In early 2001, after unseating Labor leader Ehud Barak (current defense minister) in a general election, Sharon formed a new government, in which he refused to appoint his rival Olmert finance minister, giving the choice portfolio to Binyamin Netanyahu (current leader of the opposition).


He offered Olmert the less appealing trade, commerce and labor ministry. When Olmert complained, Sharon decided to keep the peace within the party by making him acting prime minister. Sharon and his inner circle and closest political adviser, his son Omri Sharon, regarded this as an empty title, never imagining that Olmert had the slightest chance of becoming prime minister.


They were wrong. When Sharon was struck down in early 2006, Olmert stepped in as acting prime minister and went on to lead the Kadima party, which Sharon had meanwhile formed, in the February 2006 general election. Kadima emerged as the leading party and Olmert was crowned prime minister more or less by default.


The first thing he did was to wield a large broom and sweep Sharon’s allies out of government and party positions of influence, starting with Sharon’s son Omri.


 


The Omri Sharon precedent


 


Meanwhile, the past came back to haunt Omri Sharon. He was charged with illegally raising funds eight years ago for his father to fight off Olmert’s challenge for the Likud party leadership in violation of the party financing law.


In April 2008, after due process, he was convicted and sentenced to nine months jail for offences which strongly resemble the purported allegations for which Olmert is currently under investigation.


Because of this history, the political establishment this week pronounced Ehud Olmert a dead man and showed him the door. The Omri Sharon case is a precedent that leaves any Israeli court of justice no choice but to convict.

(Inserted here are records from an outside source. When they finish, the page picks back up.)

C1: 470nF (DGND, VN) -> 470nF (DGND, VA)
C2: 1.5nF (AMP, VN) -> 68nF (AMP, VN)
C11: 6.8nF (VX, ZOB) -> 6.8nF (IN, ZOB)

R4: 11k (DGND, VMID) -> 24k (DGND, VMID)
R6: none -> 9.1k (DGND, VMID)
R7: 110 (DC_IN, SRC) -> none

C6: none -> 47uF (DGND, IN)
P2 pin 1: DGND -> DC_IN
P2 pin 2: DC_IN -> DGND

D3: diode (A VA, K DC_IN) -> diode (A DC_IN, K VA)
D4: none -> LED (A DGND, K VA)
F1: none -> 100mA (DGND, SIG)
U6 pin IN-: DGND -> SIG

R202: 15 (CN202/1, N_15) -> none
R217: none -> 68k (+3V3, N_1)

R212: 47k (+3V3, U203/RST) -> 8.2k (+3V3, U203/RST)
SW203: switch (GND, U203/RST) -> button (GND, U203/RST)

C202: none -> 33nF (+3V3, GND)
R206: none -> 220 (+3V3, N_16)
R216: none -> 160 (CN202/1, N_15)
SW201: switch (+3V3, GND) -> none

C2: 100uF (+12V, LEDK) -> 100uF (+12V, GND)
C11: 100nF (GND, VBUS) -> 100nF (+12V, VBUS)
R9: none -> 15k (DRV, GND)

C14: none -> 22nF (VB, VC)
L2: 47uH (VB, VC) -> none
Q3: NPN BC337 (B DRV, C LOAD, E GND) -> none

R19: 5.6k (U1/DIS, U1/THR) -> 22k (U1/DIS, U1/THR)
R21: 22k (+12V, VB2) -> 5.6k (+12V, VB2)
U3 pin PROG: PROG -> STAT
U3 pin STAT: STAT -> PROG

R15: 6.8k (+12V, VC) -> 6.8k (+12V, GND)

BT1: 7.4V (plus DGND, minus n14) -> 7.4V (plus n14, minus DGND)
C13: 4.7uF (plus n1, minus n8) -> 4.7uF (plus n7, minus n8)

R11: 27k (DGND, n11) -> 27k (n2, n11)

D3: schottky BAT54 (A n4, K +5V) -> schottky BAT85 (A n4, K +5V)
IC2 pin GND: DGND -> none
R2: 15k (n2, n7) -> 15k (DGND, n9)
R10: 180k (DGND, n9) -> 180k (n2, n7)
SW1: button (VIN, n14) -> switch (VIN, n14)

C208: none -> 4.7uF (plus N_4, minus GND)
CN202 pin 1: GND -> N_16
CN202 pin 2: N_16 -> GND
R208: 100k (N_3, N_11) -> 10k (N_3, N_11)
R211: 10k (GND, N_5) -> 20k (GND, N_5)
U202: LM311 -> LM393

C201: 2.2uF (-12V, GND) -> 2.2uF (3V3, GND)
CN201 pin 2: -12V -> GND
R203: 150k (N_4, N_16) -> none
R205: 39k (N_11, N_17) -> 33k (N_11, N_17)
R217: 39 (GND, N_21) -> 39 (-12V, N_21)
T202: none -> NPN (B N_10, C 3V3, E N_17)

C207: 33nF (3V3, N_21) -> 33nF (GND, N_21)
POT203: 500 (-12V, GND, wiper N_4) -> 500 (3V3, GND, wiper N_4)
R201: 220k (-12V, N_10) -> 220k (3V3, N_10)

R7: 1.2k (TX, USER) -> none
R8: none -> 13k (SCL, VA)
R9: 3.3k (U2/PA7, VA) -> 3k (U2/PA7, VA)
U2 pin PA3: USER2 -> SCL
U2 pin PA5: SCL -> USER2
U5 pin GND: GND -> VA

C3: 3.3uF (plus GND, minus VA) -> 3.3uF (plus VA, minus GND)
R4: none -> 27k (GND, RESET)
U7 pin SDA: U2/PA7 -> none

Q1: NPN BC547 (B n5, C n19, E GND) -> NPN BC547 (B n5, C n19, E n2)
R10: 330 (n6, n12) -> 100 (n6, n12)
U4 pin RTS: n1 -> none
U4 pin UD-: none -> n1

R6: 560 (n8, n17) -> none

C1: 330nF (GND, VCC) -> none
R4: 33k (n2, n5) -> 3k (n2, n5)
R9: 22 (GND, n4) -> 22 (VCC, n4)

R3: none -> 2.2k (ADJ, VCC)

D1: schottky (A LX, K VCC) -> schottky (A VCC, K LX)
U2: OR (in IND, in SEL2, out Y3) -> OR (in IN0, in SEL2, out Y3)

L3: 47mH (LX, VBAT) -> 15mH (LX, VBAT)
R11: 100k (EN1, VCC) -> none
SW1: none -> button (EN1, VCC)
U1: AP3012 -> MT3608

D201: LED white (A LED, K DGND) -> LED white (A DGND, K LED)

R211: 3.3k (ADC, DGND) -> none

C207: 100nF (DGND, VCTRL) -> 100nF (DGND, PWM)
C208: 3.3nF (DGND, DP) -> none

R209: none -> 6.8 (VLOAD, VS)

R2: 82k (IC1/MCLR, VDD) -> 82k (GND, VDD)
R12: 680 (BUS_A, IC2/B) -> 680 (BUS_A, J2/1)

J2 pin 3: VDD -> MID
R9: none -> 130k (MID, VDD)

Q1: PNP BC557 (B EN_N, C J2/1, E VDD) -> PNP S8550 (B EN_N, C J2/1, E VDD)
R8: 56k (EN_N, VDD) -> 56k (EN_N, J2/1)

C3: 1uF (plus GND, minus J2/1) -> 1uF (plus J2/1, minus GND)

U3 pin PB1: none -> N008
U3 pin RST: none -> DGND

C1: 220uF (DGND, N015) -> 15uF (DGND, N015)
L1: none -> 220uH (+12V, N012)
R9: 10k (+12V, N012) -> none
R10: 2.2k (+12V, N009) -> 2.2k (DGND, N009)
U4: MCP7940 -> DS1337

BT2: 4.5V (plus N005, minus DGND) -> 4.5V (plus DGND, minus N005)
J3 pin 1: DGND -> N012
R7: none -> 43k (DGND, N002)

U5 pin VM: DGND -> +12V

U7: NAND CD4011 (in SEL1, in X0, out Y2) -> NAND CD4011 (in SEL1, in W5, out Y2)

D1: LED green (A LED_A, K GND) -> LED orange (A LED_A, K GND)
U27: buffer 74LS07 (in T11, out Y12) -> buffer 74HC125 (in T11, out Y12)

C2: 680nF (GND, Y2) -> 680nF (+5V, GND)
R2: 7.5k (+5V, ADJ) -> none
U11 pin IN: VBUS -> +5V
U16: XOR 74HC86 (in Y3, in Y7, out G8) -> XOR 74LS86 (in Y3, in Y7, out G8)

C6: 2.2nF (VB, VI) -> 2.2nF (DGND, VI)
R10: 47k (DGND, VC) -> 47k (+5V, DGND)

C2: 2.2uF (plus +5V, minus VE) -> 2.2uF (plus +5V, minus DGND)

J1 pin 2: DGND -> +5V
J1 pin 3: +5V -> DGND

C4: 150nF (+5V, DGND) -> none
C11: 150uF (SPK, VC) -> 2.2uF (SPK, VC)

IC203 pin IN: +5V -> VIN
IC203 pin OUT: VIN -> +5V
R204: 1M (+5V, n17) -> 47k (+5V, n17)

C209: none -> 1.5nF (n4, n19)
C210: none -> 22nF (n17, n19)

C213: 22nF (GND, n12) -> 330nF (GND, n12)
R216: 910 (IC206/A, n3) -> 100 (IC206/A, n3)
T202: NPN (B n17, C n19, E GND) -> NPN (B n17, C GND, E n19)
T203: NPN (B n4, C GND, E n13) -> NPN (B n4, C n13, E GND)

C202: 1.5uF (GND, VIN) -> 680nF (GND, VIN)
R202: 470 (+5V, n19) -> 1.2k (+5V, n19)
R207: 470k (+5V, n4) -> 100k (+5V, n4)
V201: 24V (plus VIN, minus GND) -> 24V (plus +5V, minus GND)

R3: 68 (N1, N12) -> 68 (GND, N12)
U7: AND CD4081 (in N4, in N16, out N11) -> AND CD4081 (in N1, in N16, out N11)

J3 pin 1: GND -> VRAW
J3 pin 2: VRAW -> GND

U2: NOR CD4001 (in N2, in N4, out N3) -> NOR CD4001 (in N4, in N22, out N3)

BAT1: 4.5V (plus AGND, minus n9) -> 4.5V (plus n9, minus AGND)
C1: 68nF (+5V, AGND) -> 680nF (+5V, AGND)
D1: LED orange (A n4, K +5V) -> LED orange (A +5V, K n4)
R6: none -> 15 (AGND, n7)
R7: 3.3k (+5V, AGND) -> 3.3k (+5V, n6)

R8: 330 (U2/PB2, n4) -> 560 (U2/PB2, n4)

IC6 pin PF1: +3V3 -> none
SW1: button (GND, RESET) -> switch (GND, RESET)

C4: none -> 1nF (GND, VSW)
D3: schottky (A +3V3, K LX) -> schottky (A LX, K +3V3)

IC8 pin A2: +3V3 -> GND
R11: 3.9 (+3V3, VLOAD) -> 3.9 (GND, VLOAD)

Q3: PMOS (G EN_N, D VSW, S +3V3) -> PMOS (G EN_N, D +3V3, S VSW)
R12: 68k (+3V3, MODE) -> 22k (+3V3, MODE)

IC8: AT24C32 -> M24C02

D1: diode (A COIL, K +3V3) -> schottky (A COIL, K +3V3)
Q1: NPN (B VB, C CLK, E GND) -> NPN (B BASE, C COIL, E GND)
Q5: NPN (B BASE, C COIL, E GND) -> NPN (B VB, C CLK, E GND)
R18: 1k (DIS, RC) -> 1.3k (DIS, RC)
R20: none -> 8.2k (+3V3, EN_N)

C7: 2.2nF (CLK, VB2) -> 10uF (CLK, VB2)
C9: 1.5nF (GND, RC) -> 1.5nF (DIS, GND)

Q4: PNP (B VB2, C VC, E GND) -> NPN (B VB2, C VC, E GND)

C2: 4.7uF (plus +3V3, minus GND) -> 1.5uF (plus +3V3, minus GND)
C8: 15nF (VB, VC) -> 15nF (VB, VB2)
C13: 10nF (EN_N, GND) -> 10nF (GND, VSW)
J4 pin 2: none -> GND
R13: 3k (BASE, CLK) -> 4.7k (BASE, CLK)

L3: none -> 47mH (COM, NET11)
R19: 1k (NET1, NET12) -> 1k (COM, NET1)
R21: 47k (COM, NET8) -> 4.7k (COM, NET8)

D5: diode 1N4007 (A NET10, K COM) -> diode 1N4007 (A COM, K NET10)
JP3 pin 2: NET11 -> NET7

This scandal clouded and dominated the celebration of Israel’s 60th anniversary of its Independence Thursday, May 8, to the exclusion of the dire woes hanging over the country from Iran’s nuclear aspirations, Hamas’ rocket offensive against a whole region in the southwest of the country and the drums of war resonating from Damascus and the Lebanese Hizballah.


The big question on every lip was would the prime minister step down or suspend himself before or after US President George W. Bush arrives Wednesday, May 14, to honor Israel’s jubilee.


Another mystery is the path by which the incriminating evidence against him reached police hands.


Only five people were privy to the financial arrangements sustaining the top contenders in the Likud primaries of 2000: Sharon – father and son, on the one hand, and Olmert and his confidential personal assistant for 30 years, Mrs. Shula Zaken, and the partner in his law practice, Uri Messer.


In court, Omri did not deny the charges against him, only arguing that the law was unrealistically strict. He also gave the police their first leads, supplemented later by further investigation and testimony relevant to the fund-raising practices pursued at the time by the leading party contenders, including Olmert.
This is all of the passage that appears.